国民年金の前納をしていなくても重複が起こるケースとは?

国民年金の前納制度を活用していなくても、厚生年金と国民年金が重複してしまうケースもある。それは、厚生年金保険料を当月徴収している勤務先を月末以外の日付で退職した場合である。

厚生年金保険料は給与から源泉徴収されることによって納付される。この源泉徴収のタイミングであるが、その月の給与から徴収する当月徴収と、翌月の給与から徴収する翌月徴収があり、勤務先ごとに定められている。

当月徴収の会社の場合、給与支払時に当月の厚生年金保険料が支払われることとなるが、月末以外のタイミングで退職した場合、その月の国民年金保険料を支払う義務も生じることとなり、重複支払いの可能性が生じるのである。

このケースにおいて、厚生年金保険料と国民年金保険料はどのように処理されるのだろうか。

月末の状況によって、その月に払うべき公的年金の種類が決まる

当月徴収の勤務先を月末以外に退職した際に起こる厚生年金保険料と国民年金保険料の重複であるが、この場合、支払うべき公的年金制度は、厚生年金ではなく国民年金となる。

その理由であるが、その月に支払い義務が生じる公的年金の種類は、月末の就業状況によって決まるためである。退職日が月末であれば、その月に支払うべき公的年金は厚生年金となり、月内に退職し、月末時点において自営業や無職であれば、その月に支払うべき国民年金となる。

このように、その月に支払うべき公的年金は月末時点での就業状況によって決まる。公的年金保険料は日割計算されないので、3月30日に退職し、3月31日時点で無職の場合では、3月分として、1カ月分の国民年金保険料を支払う必要がある。

さて重複して納付してしまった年金保険料であるが、厚生年金保険料の還付を受ける必要がある。このケースでは、基礎年金番号を元に厚生年金の脱退手続きが取られるため、支払った年金保険料は厚生年金には納められず、会社の預かり金となる。保険料の還付は退職した勤務先に相談し、個別に手続きを行う必要がある。さらに、退職した会社から発行される源泉徴収票を確認し、社会保険料控除の金額が重複してしまった厚生年金保険料を含んでいないことを確認することも重要である。

年金保険料の当月徴収と翌月徴収であるが、現実は翌月徴収を採用している企業の方が多いと見られる。さらに、退社日が月末以外の場合という条件も加わるため、このケースに該当し、厚生年金と国民年金の重複が起こる人は多くない。ただ、退職日が月末以外となるケースでは、就業規則や雇用契約書等によって、自身の勤務先が当月徴収であるか翌月徴収であるかを確認しておくべきであろう。

重複を起こさないためには?

国民年金と厚生年金を重複して納付しまった場合、重複してしまった保険料は還付されるものの、手続きが必要となり、還付までの時間もかかる。更に、場合によっては、確定申告による修正等も必要となる。年金の重複は起こさないに越したことはないだろう。
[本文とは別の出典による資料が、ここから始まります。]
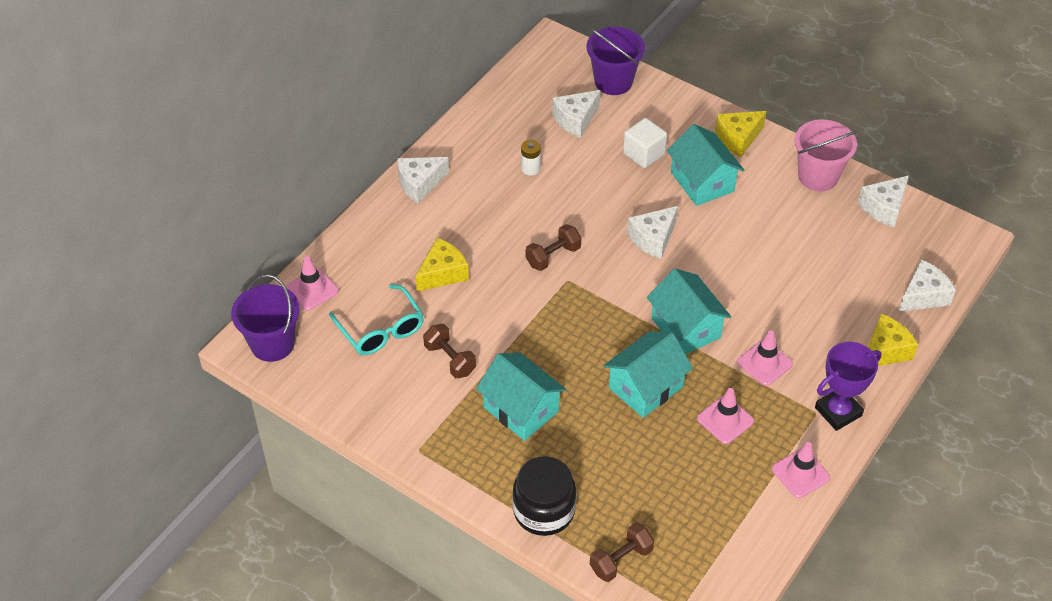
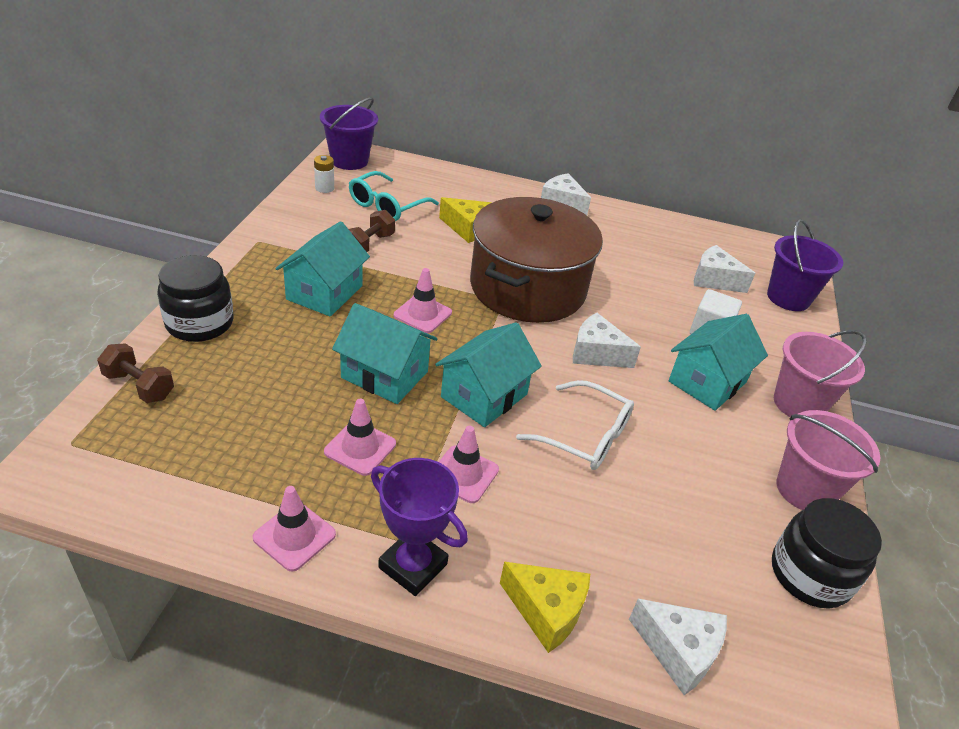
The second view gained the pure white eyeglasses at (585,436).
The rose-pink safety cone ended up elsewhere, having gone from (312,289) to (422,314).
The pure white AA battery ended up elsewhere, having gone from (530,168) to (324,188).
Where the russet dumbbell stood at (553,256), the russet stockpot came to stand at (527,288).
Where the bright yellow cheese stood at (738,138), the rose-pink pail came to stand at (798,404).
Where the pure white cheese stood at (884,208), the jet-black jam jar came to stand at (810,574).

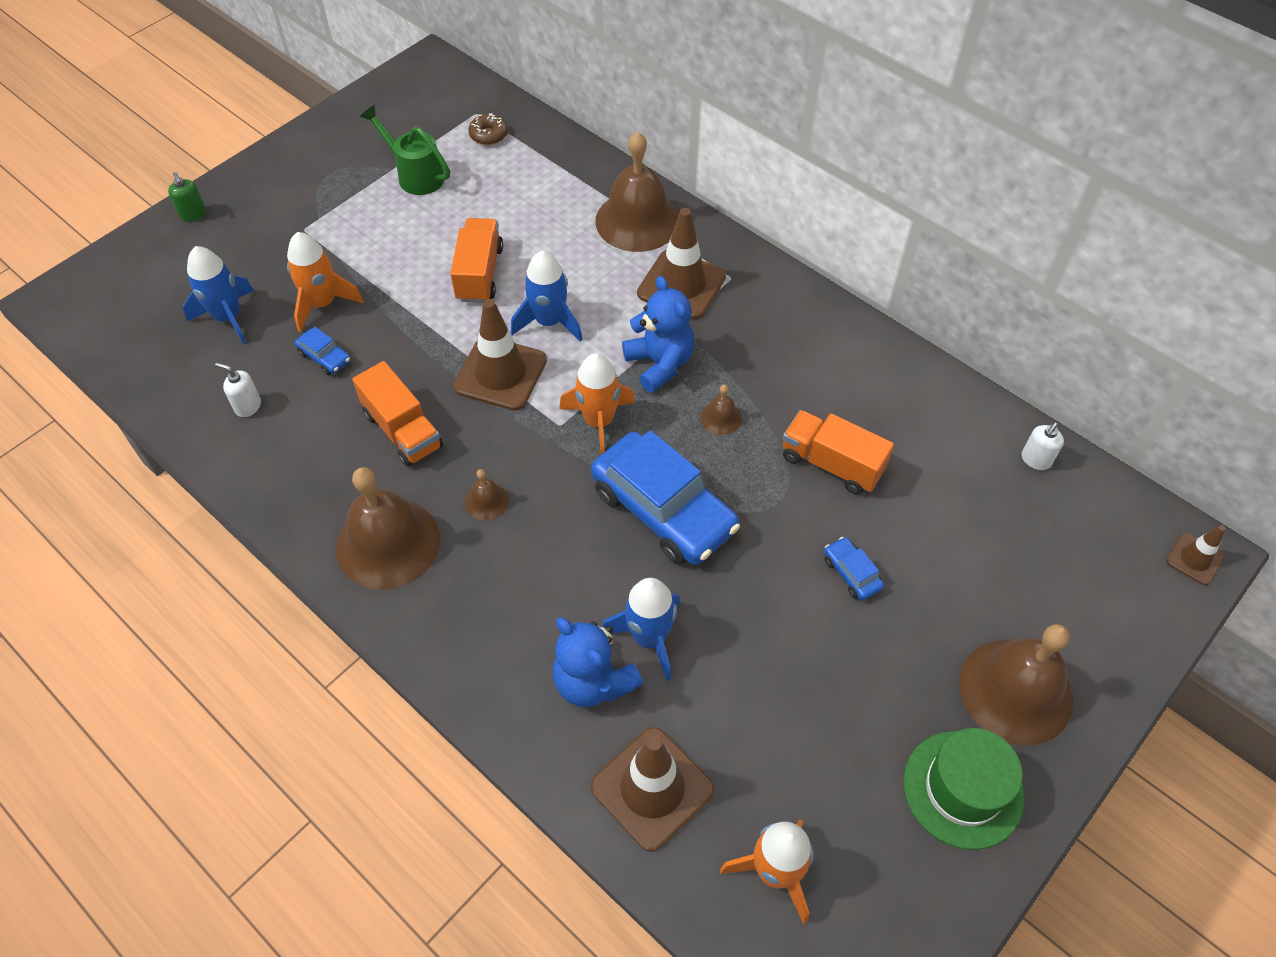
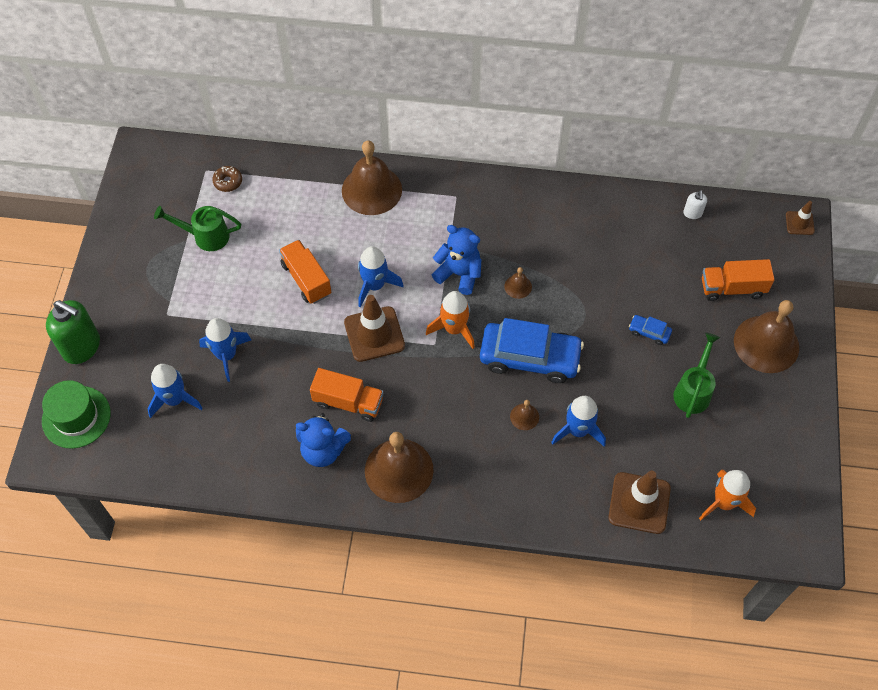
The second view lost the pure white soap dispenser at (248,406).
The second view lost the royal blue car at (325,357).
The second view lost the russet safety cone at (681,285).
The second view gained the leaf-green sprinkling can at (693,391).
The russet hand bell ended up elsewhere, having gone from (486,501) to (524,416).
The royal blue teddy bear ended up elsewhere, having gone from (593,681) to (323,450).
The orange toy truck ended up elsewhere, having gone from (831,464) to (732,288).
The leaf-green hat ended up elsewhere, having gone from (963,789) to (76,417).
What was the orange spaceship at (322,304) turned into the royal blue spaceship at (226,355).
The size of the leaf-green soap dispenser at (193,214) changed by a factor of 2.13.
ただ、退職のタイミング等によっては、こうした重複はどうしても起こってしまう場合もある。重複を起こさないためには、退職日を月末にすることや、今後の就職が見込まれる場合には国民年金の前納を控えるといった方法しかないであろう。

それ以上に大切な点は、国民年金と厚生年金の重複の仕組みを理解し、重複が起こった場合に、手続きや確定申告で戸惑わないことである。還付金請求や確定申告の修正と聞くと難しく感じるが、行うべき手続きは限られており、そこまで複雑な作業でもない。年金の重複はさまざまな事象が重なった場合に起こる特殊なケースであるが、その仕組みを整理して対応すれば、問題無いものと言える。